N’y tenant plus, je pris le seul parti qui s’offrait à moi : la suivre à la sortie des classes. Ce serait bien le diable si je n’arrivais pas à lui adresser la parole sur le chemin de la maison. Je mis le plan à exécution le jour-même. Lorsqu’elle apparut au portail de l’école, je me faufilai subrepticement pour me mêler à la foule et je la pris en filature, à une vingtaine de mètres. Les ruelles de la vieille ville étaient toujours bondées à cette heure-là, il n’y avait aucun risque qu’elle me remarquât.

Mon plan était de l’accoster dès qu’on serait assez loin de l’école, à l’écart des regards indiscrets. Je tenais à ma réputation. Mais ce jour-là, ses copines semblaient avoir décidé de ne pas la lâcher d’une semelle. Je pensais qu’elles allaient juste faire un brin de route avec elle, mais elles ne la quittaient pas. Je ne savais pas où elle habitait exactement.

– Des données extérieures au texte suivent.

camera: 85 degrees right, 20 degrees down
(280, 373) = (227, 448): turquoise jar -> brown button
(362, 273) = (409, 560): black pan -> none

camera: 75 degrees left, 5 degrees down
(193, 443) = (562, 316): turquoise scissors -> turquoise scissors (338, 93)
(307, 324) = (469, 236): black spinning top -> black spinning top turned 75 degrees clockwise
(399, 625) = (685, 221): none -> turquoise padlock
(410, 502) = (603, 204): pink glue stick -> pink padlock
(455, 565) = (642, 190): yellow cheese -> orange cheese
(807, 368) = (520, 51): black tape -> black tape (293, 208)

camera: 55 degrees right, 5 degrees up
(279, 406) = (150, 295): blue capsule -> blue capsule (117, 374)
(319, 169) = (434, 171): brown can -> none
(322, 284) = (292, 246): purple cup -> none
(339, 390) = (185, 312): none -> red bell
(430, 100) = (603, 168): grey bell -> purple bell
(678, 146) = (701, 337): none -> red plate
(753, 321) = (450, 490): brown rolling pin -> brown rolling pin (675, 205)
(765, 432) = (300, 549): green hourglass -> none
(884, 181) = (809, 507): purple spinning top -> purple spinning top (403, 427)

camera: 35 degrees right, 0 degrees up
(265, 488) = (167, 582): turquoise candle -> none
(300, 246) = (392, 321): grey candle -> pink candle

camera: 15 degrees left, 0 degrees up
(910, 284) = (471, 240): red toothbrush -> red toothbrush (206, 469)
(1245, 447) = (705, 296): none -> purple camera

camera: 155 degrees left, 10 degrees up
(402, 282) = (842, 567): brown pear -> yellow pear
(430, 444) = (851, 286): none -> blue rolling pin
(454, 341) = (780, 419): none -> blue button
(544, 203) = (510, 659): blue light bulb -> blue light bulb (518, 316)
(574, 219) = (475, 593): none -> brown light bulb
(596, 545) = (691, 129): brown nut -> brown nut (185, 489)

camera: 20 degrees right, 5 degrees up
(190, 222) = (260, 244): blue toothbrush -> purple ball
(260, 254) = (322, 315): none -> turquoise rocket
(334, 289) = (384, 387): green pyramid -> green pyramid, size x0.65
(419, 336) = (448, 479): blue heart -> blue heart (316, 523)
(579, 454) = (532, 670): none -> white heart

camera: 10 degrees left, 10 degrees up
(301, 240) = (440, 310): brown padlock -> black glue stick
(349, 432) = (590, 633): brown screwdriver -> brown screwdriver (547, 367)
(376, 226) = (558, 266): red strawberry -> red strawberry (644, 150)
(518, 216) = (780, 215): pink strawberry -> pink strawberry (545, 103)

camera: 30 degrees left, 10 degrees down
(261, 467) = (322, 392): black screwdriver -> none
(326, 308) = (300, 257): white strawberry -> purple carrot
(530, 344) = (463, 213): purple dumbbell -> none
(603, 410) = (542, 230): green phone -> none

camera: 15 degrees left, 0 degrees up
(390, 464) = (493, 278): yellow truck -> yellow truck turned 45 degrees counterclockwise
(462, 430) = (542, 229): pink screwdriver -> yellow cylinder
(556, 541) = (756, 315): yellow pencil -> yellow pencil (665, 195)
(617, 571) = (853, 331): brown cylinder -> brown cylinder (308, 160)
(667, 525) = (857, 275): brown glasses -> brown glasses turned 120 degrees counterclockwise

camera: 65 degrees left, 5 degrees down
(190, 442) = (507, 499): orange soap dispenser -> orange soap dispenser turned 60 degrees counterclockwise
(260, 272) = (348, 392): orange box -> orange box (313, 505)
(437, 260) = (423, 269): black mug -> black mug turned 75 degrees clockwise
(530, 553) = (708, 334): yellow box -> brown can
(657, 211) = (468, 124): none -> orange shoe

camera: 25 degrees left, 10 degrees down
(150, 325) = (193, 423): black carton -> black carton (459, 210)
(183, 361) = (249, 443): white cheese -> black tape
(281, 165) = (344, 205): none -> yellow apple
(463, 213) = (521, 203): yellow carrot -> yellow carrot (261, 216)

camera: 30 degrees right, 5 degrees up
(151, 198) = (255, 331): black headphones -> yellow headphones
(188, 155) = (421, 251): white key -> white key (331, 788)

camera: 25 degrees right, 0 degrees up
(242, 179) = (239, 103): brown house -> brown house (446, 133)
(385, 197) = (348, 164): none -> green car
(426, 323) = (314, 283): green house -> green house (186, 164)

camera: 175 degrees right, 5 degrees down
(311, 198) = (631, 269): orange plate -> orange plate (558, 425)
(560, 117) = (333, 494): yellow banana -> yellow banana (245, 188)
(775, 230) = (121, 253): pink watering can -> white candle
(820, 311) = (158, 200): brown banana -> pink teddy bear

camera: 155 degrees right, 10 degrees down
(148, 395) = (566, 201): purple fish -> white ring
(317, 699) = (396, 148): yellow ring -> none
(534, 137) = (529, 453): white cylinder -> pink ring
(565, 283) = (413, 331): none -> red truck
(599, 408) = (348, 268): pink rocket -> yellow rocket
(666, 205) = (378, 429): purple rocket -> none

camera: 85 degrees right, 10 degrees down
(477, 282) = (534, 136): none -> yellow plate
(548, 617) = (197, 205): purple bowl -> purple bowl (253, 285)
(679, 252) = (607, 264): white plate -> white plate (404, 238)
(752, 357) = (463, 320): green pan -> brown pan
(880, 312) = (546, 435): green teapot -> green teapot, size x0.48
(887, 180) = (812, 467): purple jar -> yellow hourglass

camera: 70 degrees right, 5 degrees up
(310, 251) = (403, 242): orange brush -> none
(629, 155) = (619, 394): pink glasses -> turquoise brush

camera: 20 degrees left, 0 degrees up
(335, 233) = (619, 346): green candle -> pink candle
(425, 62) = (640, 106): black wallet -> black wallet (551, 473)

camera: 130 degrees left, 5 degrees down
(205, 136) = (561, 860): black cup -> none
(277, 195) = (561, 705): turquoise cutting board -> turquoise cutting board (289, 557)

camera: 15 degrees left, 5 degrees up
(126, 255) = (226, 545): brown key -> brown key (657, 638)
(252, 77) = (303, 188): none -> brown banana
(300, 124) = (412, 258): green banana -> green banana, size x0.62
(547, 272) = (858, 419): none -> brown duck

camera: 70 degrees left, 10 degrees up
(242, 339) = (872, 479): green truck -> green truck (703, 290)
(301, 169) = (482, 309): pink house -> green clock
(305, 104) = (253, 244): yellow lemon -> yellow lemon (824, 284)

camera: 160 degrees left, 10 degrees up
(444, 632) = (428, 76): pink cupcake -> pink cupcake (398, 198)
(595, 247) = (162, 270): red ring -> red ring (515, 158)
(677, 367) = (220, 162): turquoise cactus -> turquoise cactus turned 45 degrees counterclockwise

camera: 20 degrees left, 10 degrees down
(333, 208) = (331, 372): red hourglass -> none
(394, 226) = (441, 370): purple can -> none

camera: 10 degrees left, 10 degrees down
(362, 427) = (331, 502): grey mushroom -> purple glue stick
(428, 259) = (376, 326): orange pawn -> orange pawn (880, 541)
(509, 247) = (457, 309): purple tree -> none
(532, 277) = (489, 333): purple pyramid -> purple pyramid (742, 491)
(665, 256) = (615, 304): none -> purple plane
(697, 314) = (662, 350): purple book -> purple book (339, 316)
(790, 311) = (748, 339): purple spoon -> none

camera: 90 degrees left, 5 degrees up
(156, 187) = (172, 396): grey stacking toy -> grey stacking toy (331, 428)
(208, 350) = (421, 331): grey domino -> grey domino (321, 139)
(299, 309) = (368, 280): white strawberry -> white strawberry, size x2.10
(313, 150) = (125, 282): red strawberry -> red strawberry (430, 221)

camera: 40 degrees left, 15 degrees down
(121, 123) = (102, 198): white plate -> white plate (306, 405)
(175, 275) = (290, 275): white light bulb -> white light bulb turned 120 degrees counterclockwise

Cependant, j’étais intrigué de les voir faire des détours incompréhensibles, rebrousser parfois chemin, l’air de déambuler au hasard, n’ayant visiblement aucune intention de rentrer.

Le manège dura longtemps. Je sillonnai à leurs trousses des coins de la vieille ville dont je ne soupçonnais pas l’existence. Les kilomètres s’accumulaient de rue en ruelle, et il m’était de plus en plus difficile de me cacher. Elles s’arrêtèrent enfin devant une superbe porte surmontée d’une majestueuse queue de poisson. Elles s’embrassèrent rapidement pour se dire au revoir et, avant que je pusse faire un mouvement, la porte s’ouvrit sur le visage grave d’une femme aussi brune que Bahia, avec les mêmes cheveux tout aussi noirs à moitié couverts d’un fichu qui me sembla noir, vêtue d’un Caftan également noir.

Elle déchargea, sans un mot, Bahia de son cartable et la porte, d’un noir de désillusion, les déroba à mes regards.

Ce fut alors que je réalisai que je ne savais plus du tout où je me trouvais. La vieille ville était un véritable piège pour un gamin de dix ans qui ne connaissait que l’unique chemin qu’on lui a montré pour aller à l’école et en revenir. Et à cause des chemins tortueux que Bahia avait pris, absorbé que j’étais par la filature et la nécessité de ne pas être vu, je ne pensai guère au retour.

Ah ! Malheureux petit poucet incapable de tirer profit de toutes ses lectures. Le coup du chemin tracé par des miettes de pain était juste bon pour les contes.

J’étais au cœur du labyrinthe et mon Ariane venait de me claquer la porte au nez en emportant sa corde et mes rêves de séducteur.